"Never in my dreams did I think I'd weigh this little!"
"My weight gain happened later in life," says Chelmsford resident Maggie Marshall, 58. "I married at 35 and had kids at 38 and 41. So my weight gain was the result of being happily married to someone who enjoyed food, not getting around to losing the pregnancy weight, and then menopause after that."
By the time she was 56, Marshall weighed 263 pounds and wore a size 20W.
"Fortunately, I didn't have any comorbidities," she continues. "And I was a fairly active overweight person; I always exercised, walking three to four days a week at a fairly good clip."
"But I had some joint problems, and there were basic comfort issues," she admits. "Airline seats kept getting smaller, and it was hard to take my kids to the amusement park — I didn't want to break the Ferris wheel. So I took myself out of a lot of situations."
The most difficult aspect of being overweight, however, "is what it did to my head," Marshall says. "I could smile on the outside, but I was unhappy on the inside because of the way I looked.
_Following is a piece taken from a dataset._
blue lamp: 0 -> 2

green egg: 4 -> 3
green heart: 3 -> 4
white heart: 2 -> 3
And I really wanted to be around for my children and, someday, grandchildren."
So she and her husband — also overweight — went together to Lowell General's Center for Weight Management and Bariatric Surgery.
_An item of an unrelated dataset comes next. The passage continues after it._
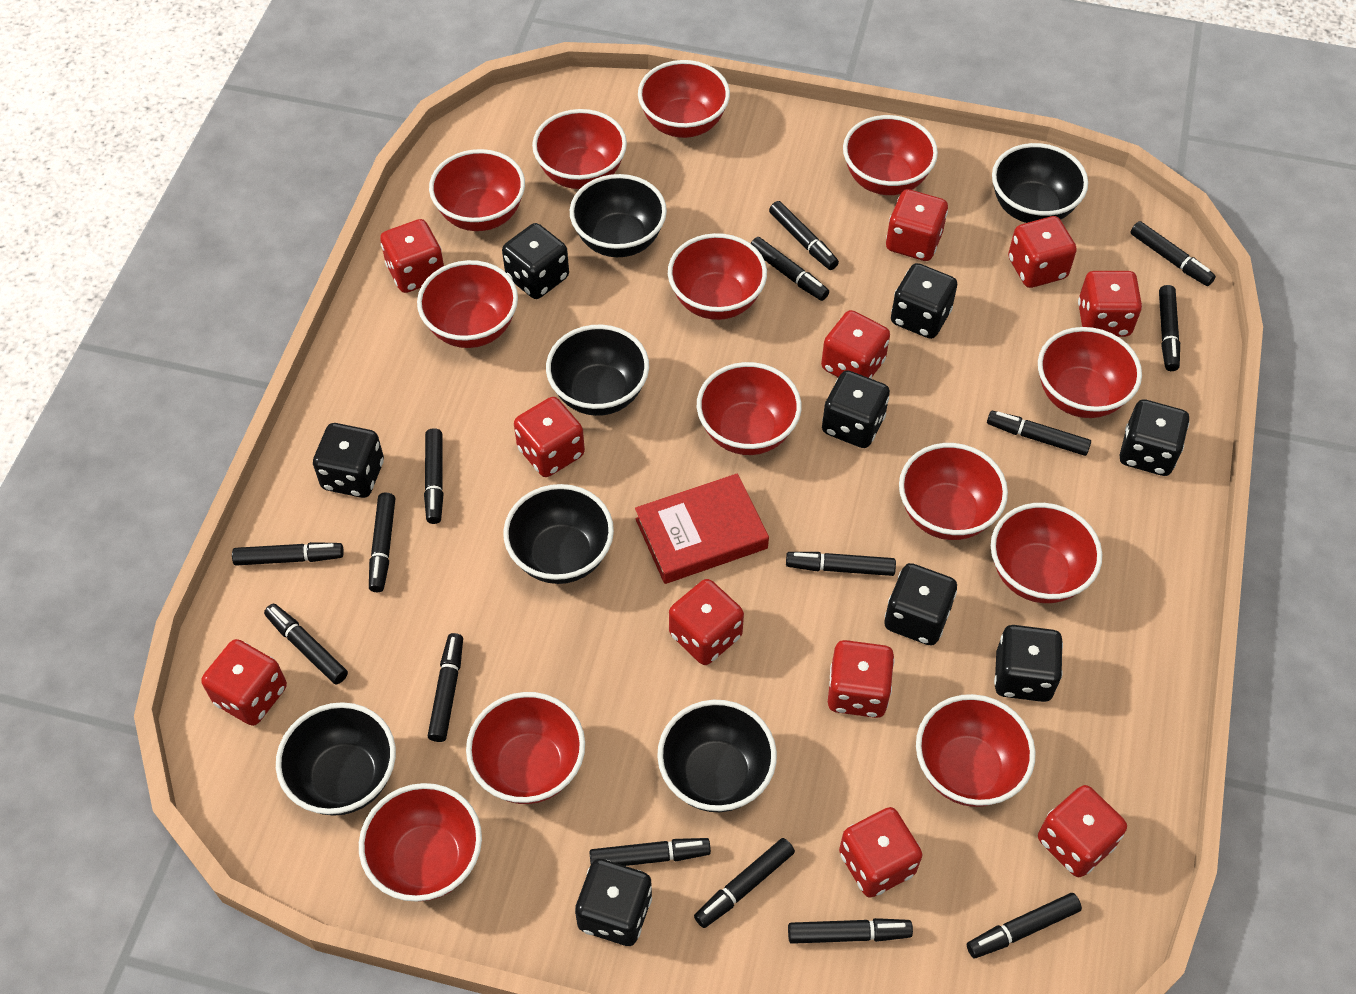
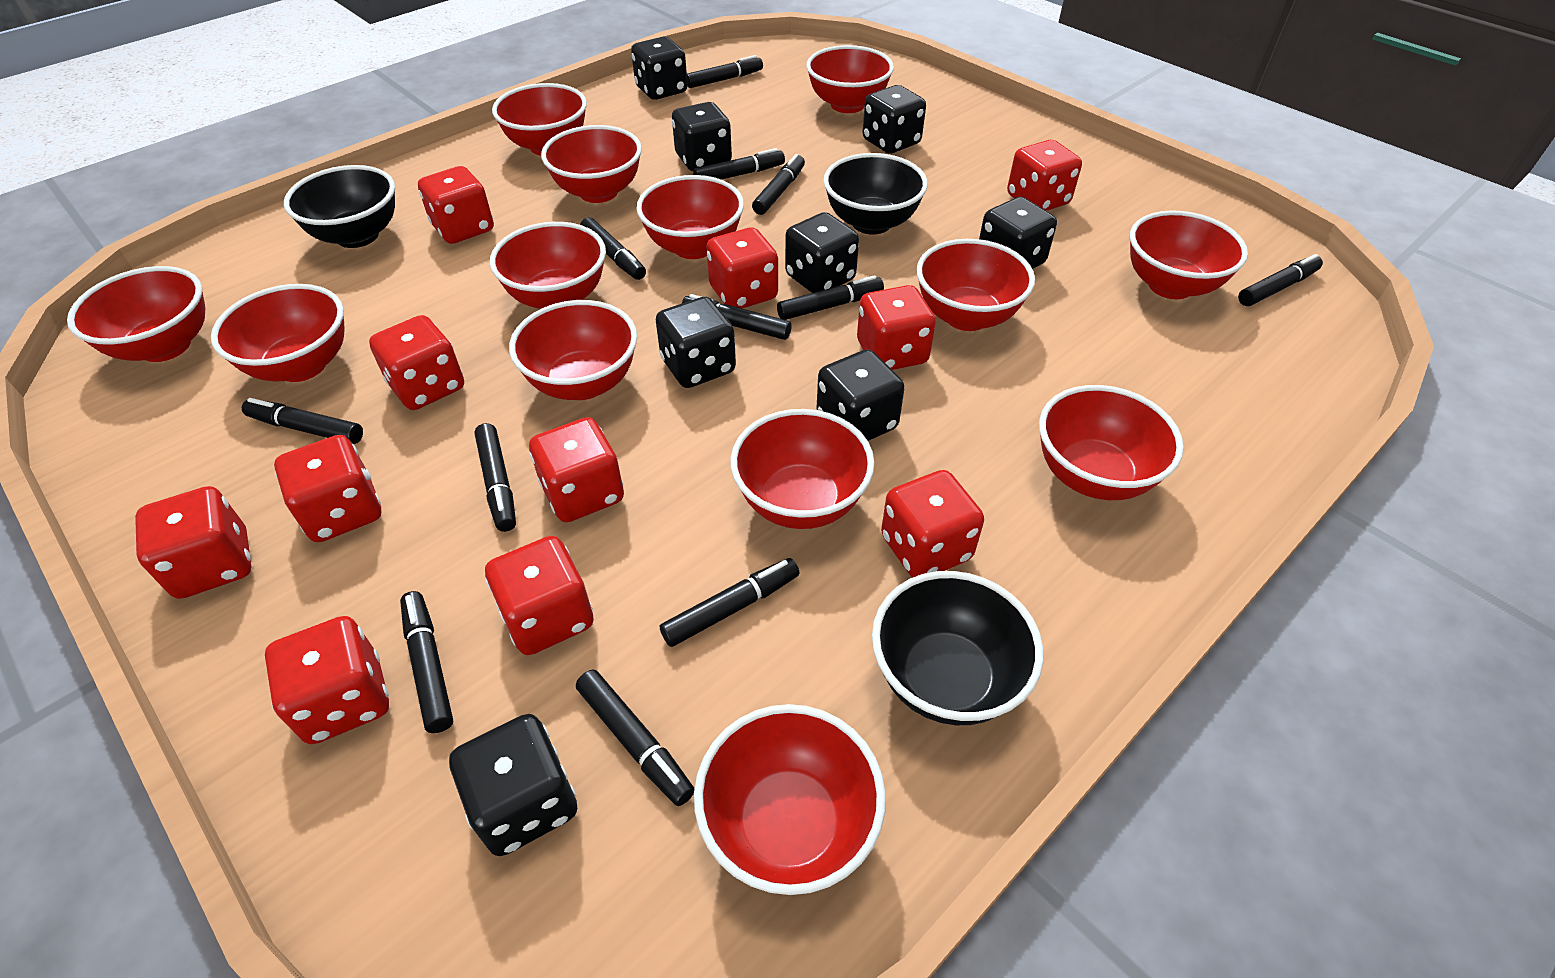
black bowl: 6 -> 3
black marker: 15 -> 12
red book: 1 -> 0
"Part of our 'aha moment' was realizing that we can't help the fact that we're older parents, but we can help the fact that we're older, fat parents," she says.
Marshall opted for gastric bypass surgery, which she underwent in April 2011 (her husband chose the Lap Band® approach).
"I deliberately chose the surgery that was the strictest against cheating," she says. "I wanted to wake up and have a new set of rules I had to abide by."
It's worked. Today, Marshall weighs 150 pounds and wears a size 10. (Her husband has so far lost about 35 pounds, his cholesterol is down and his pre-diabetes has resolved.)
"Never in my dreams did I think I'd weigh this little!" she says. "I definitely have more physical energy, but there's also an accompanying lightness that goes with it. It was like I had a mental and physical ball and chain that I dragged around. And to lose the weight after two kids and menopause — it's mind-blowing, and I'm thoroughly enjoying it."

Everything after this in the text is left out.